Three times the same and always different

Three Equals

Near Erfurt, there are three castles that stand like stone sentries on their hills not far from the A4 motorway. The Three Equals are the landmarks of the region and have witnessed fascinating stories. The most important of these tells of how the castles came by their strange name almost 1,000 years ago.

Threatening clouds gathered over the land on the last evening of May in the year of our Lord 1231. The farmers had already brought the cattle into their stalls early, and the people were now looking fearfully towards the horizon, where the three castles appeared to shrink away from the stormy sky. And then the muffled sound of thunder rolled over the plane, it began to rain and the full wrath of heaven was discharged. Later, people said that the very first bolt of lightning came down to the earth like a trident and hit all three fortresses in one stroke. Shortly afterwards, the castles were ablaze – they burned like three equal torches up on their hills. The people crossed themselves because they believed that the end of the world had come.

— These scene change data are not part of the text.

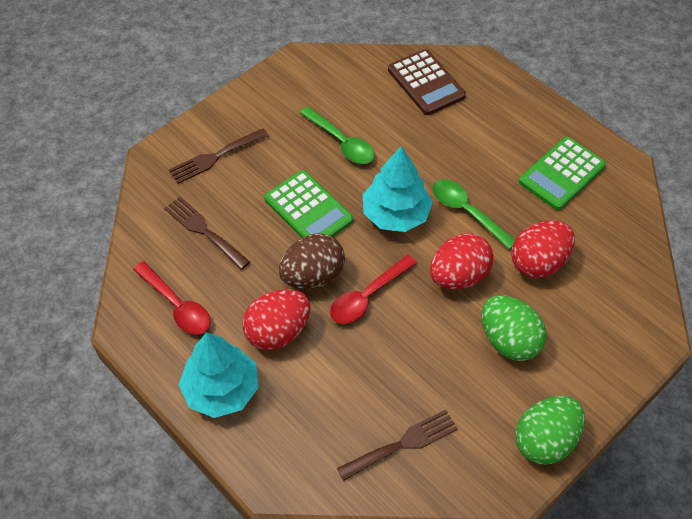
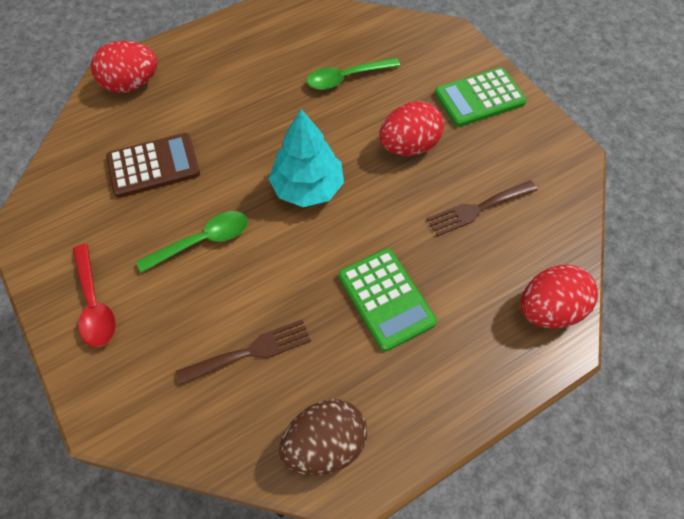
brown fork: 3 -> 2
green egg: 2 -> 0
red spoon: 2 -> 1
turquoise tree: 2 -> 1

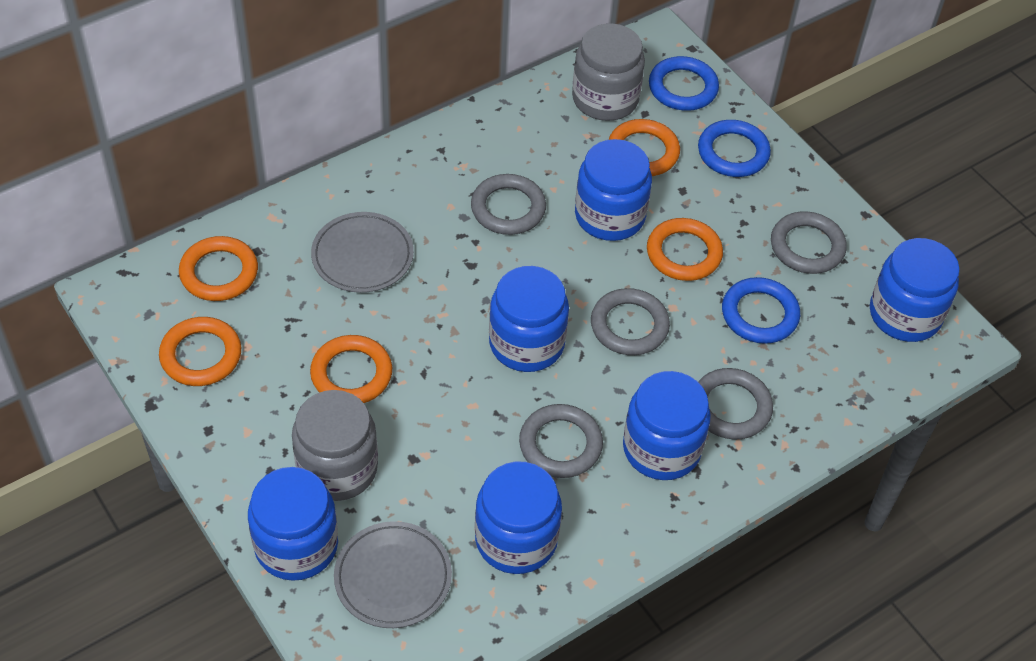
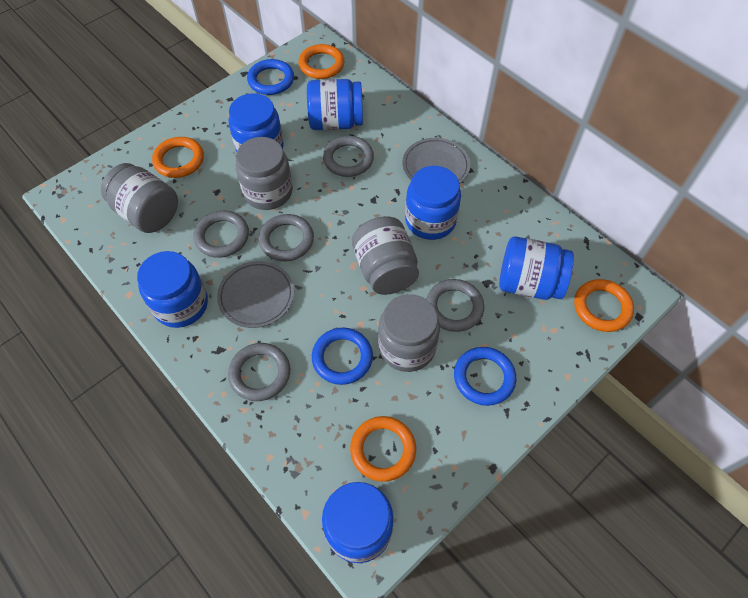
grey jar: 2 -> 4
orange ring: 5 -> 4

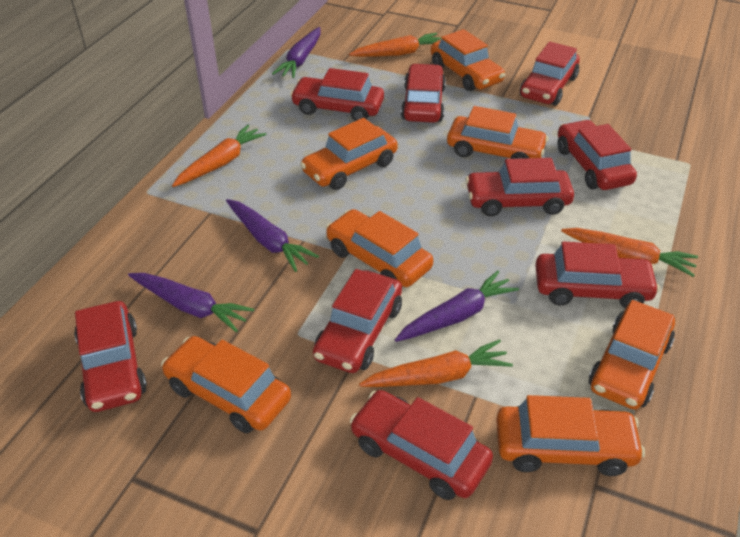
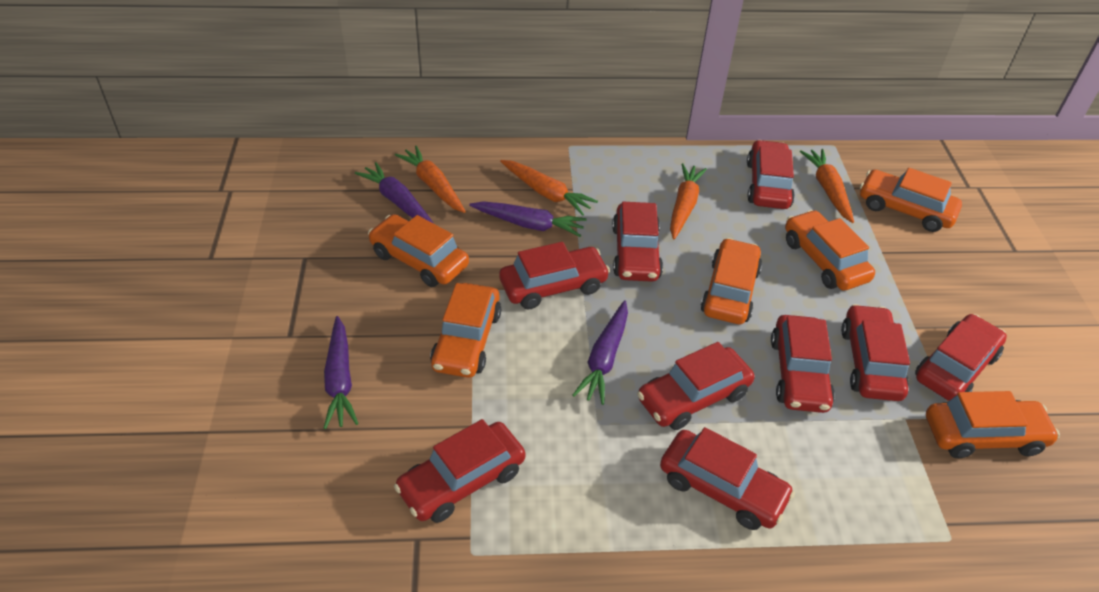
orange car: 7 -> 6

Almost one thousand years later, the world is still here – and the castles are also still standing on their hills: three beacons that no one who is out and about in the region can ignore. Especially hikers: hiking from castle to castle is a popular one-day route that combines Thuringia’s nature with its history and culture. Because each of the three fortresses provides a view of the other two, there is not really any need for signposts on the 15-kilometre route between the Three Equals: the next stop is always enthroned on the hill in front of you.

The route begins and ends in Mühlberg at the foot of the Mühlburg castle hill, a small town with a narrow brook gurgling between its historical buildings. From here, the route starts by going through the town and across to Burg Gleichen, which was once the residence of a powerful dynasty of counts. What a magnificent ruin! All the walls of the large hall are still standing, there are old trees standing in the vast castle courtyard, and Ulf Krausse can be seen standing on the steps of the tower. He is the castle’s custodian and someone who clearly does his job with a lot of enthusiasm for the old walls. Have you visited the museum? Did you see the thousand-year-old toy figure that the archaeologists found? And did you see the ghost?


There is – of course! – also supposed to be a castle ghost haunting Veste Wachsenburg, the second in the trio, which can be reached via a long passage through the fields. It too is more than one thousand years old, but it was extended and renovated so often by its owners over the years that it now looks like one of those castles that children draw in their first year of school, only to be told by the teacher that no real castle looks like that. But this one does! Brown walls, red roofs, a large tower in the centre, small towers on the perimeter, a bulwark, a real stronghold, a castle that looks like it has emerged from the pages of a picture book from the era of German Romanticism. There has been a hotel and a restaurant here since the 1960s, and there is, of course, also a story surrounding the castle: the skull of a noblewoman set with precious stones is supposed to be hidden somewhere deep in the castle vaults. The marauding knight Apel Vitzthum the Elder of Rossla (what a name!) desired the beauty, but she did not want to give herself to him. The result was inevitable: Apel was not happy. He had the noble maiden killed and later hid her decorated skull. She in turn got her revenge by haunting the castle as a ghost from that point onwards. You can then enjoy reflecting on such stories for the rest of the route. Conveniently, the hiking trail leads from Wachsenburg through the dark pine forest, where the old legends will buzz around in your mind even more intensively.


The path to the ruins of the Mühlburg, Thuringia’s oldest stronghold (construction started in around 531), leads slowly but stadily uphill to the castle hill . You will have to sit down when you reach the top. Because you are out of breath. Because the panorama stretches out so incredibly far in front of you, including neatly staggered fleecy clouds and a blue summer’s sky. And because you realise how high you have climbed in the past hour. In the Middle Ages, a location on the top of a hill was a criterion that was essential to a castle’s survival: the higher the site of the stronghold, the earlier it was possible to make out advancing enemies in the distance. And the steeper and more rugged the hill beneath the castle was, the more problems these enemies had. Hikers also need to be in good shape here.


And if you then ask the landlord, whilst you are enjoying dinner in Mühlberg after the hike, whether he knows one of these old legends, he is sure to be able to tell you one that you have not yet heard on the route from castle to castle.